Short-term variation of the s = 1 nonmigrating semidiurnal tide during the 2002 stratospheric sudden warming



[1] In this study, the NCAR Thermosphere Ionosphere Mesosphere Electrodynamics General Circulation Model (TIME-GCM) is used to examine short-term changes in the global structure of the migrating and s = 1 nonmigrating semidiurnal tides in a model run approximating the 2002 Southern Hemisphere stratospheric sudden warming. The TIME-GCM is found to resolve an s = 1 nonmigrating semidiurnal tide with latitudinal structure similar to that of prior studies and with global structure in the MLT region strongly correlated with Southern Hemisphere planetary wave 1 (PW1) wave events, prior to equinox. Comparison with a control run with no planetary wave activity, Eliassen-Palm flux, and correlation analysis of the s = 1 semidiurnal tide structure suggest that the wave propagates from the source region in the winter hemisphere stratosphere into both the summer and winter lower thermospheres. The amplitudes of the migrating semidiurnal tide in the Southern Hemisphere are anticorrelated with the nonmigrating tide, suggesting significant energy loss due to nonmigrating tidal generation, a result not previously seen.
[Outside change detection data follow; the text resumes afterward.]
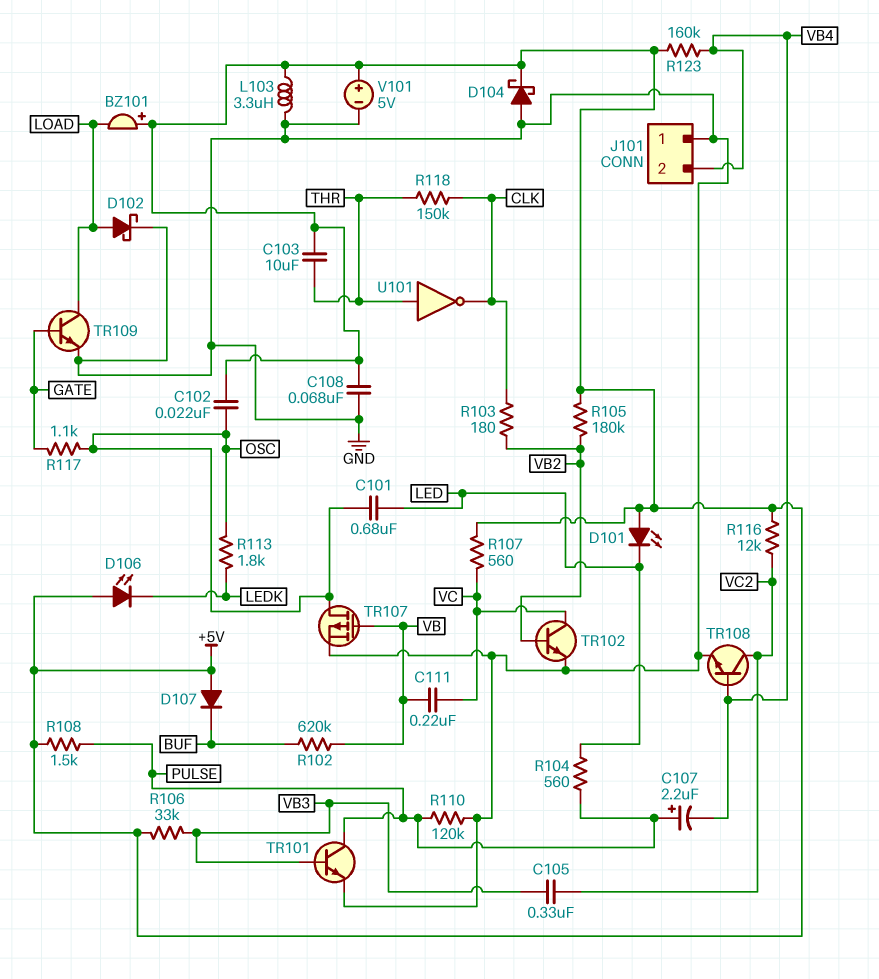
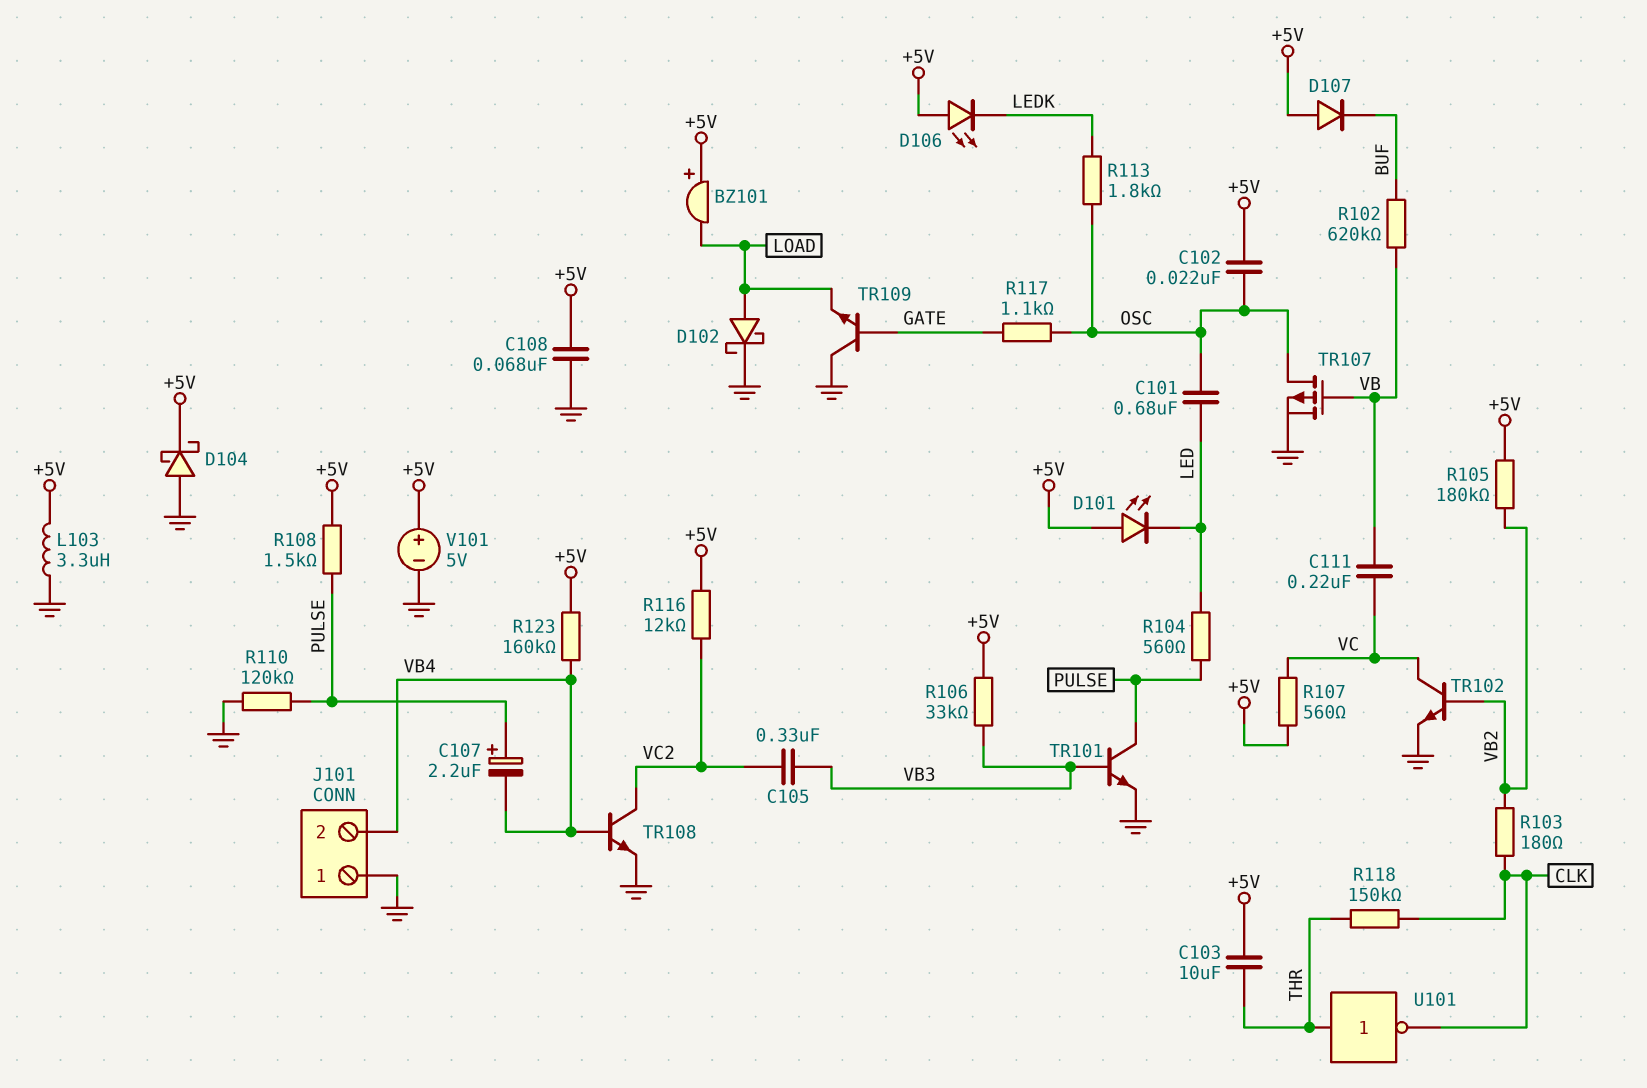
TR109: NPN (B GATE, C LOAD, E GND) -> NPN (B GATE, C GND, E LOAD)

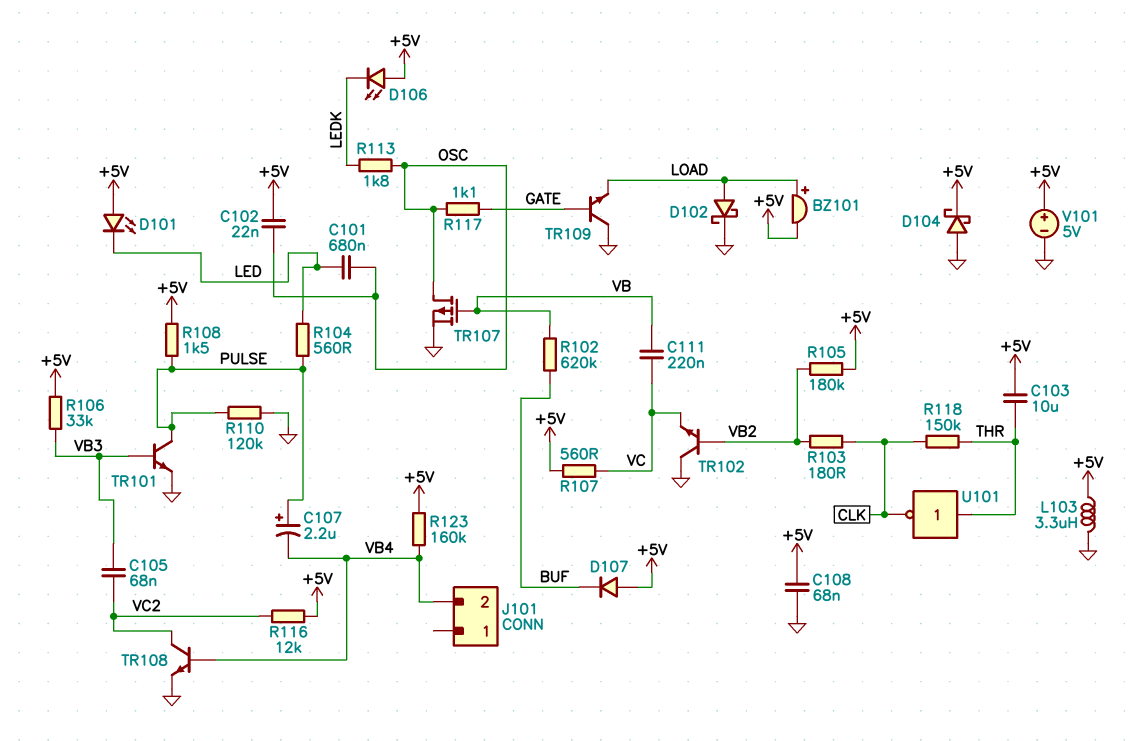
BZ101: buzzer (plus +5V, minus LOAD) -> buzzer (plus LOAD, minus +5V)
C105: 330nF (VB3, VC2) -> 68nF (VB3, VC2)
J101 pin 1: GND -> none
TR102: NPN (B VB2, C VC, E GND) -> NPN (B VB2, C GND, E VC)

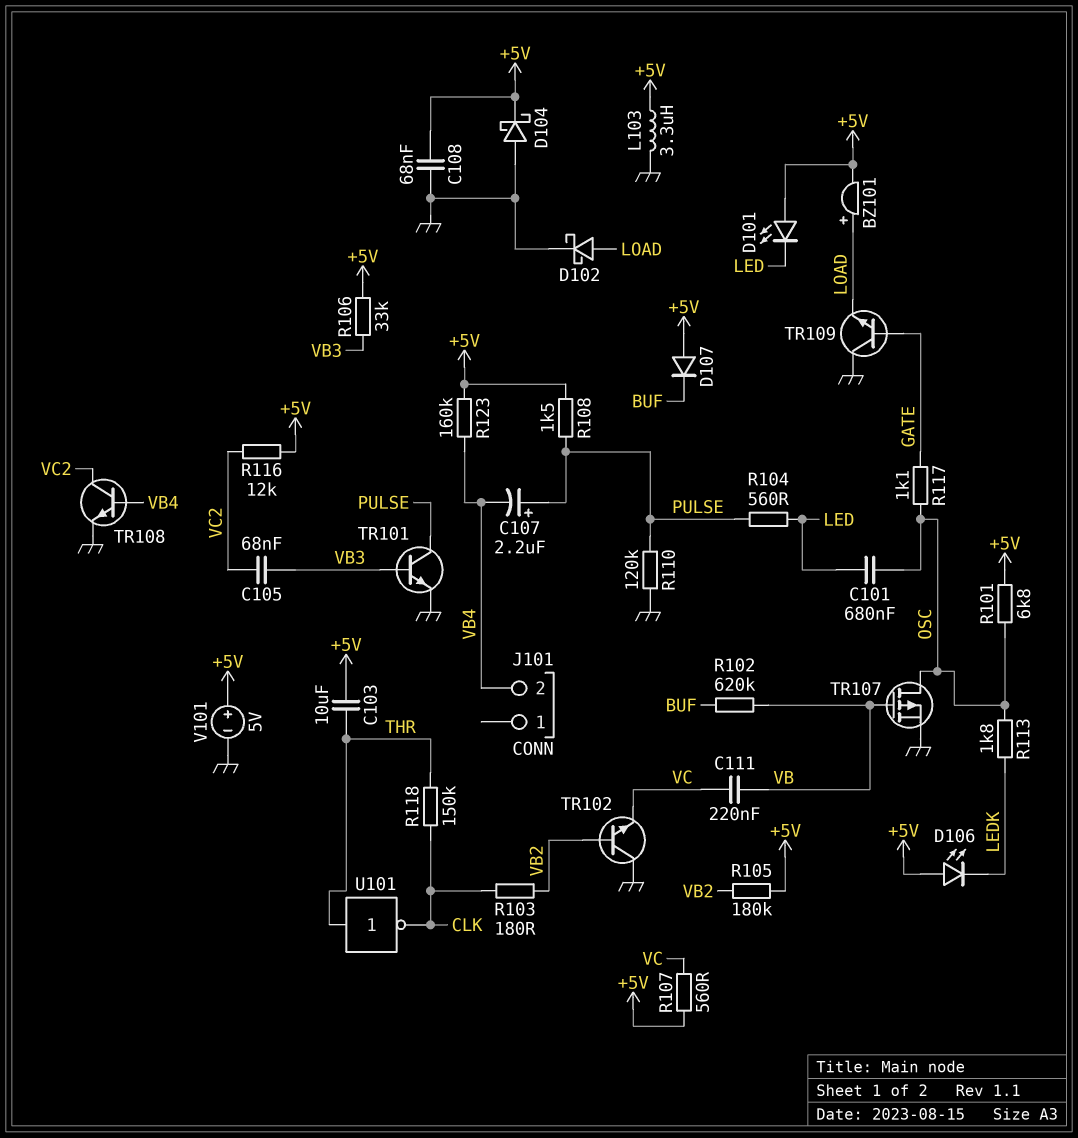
C102: 22nF (+5V, OSC) -> none
R101: none -> 6.8k (+5V, OSC)

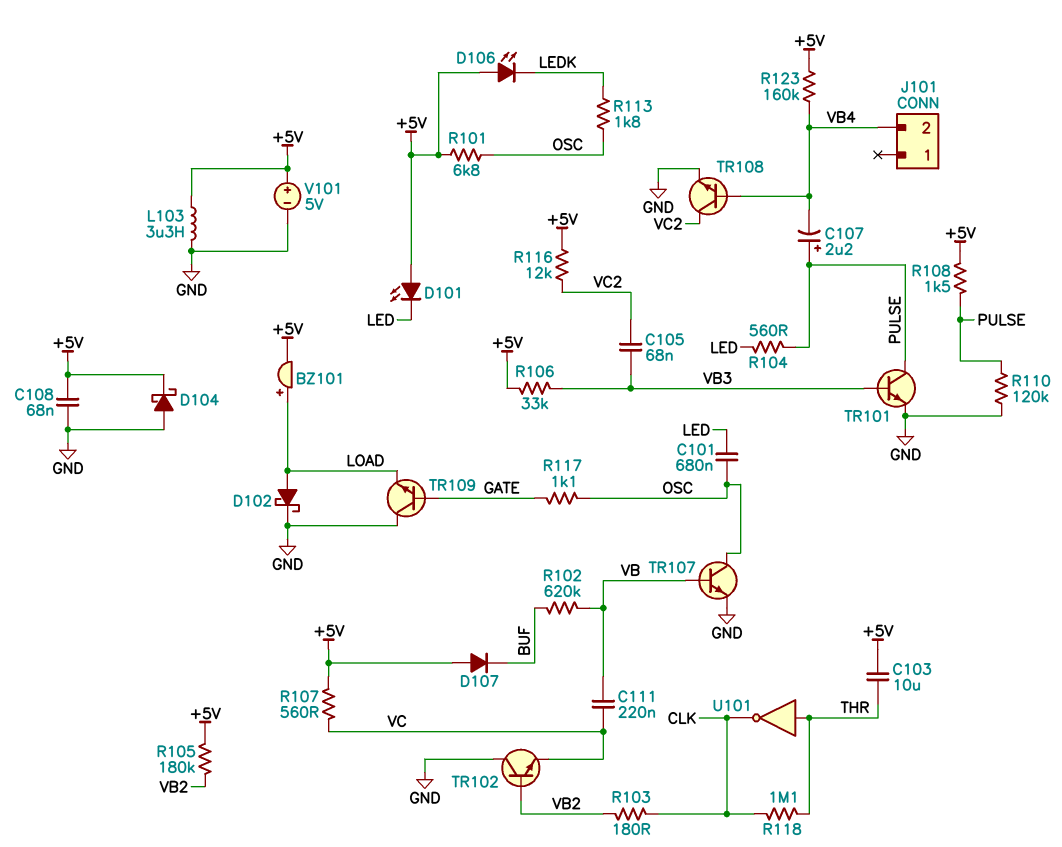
R118: 150k (CLK, THR) -> 1.1M (CLK, THR)
TR107: PMOS (G VB, D OSC, S GND) -> NPN (B VB, C OSC, E GND)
The amplitude of the s = 1 nonmigrating semidiurnal tide from TIME-GCM is also compared with data from the South Pole meteor radar system. While the observations show bursts of nonmigrating tidal activity correlated to PW1 activity of comparable amplitudes to the model results, these events do not always appear at the same times as those in the model. This suggests that while the processes generating the nonmigrating tide in TIME-GCM are realistic, the TIME-GCM run itself displays differences in time evolution compared to the observations during this time.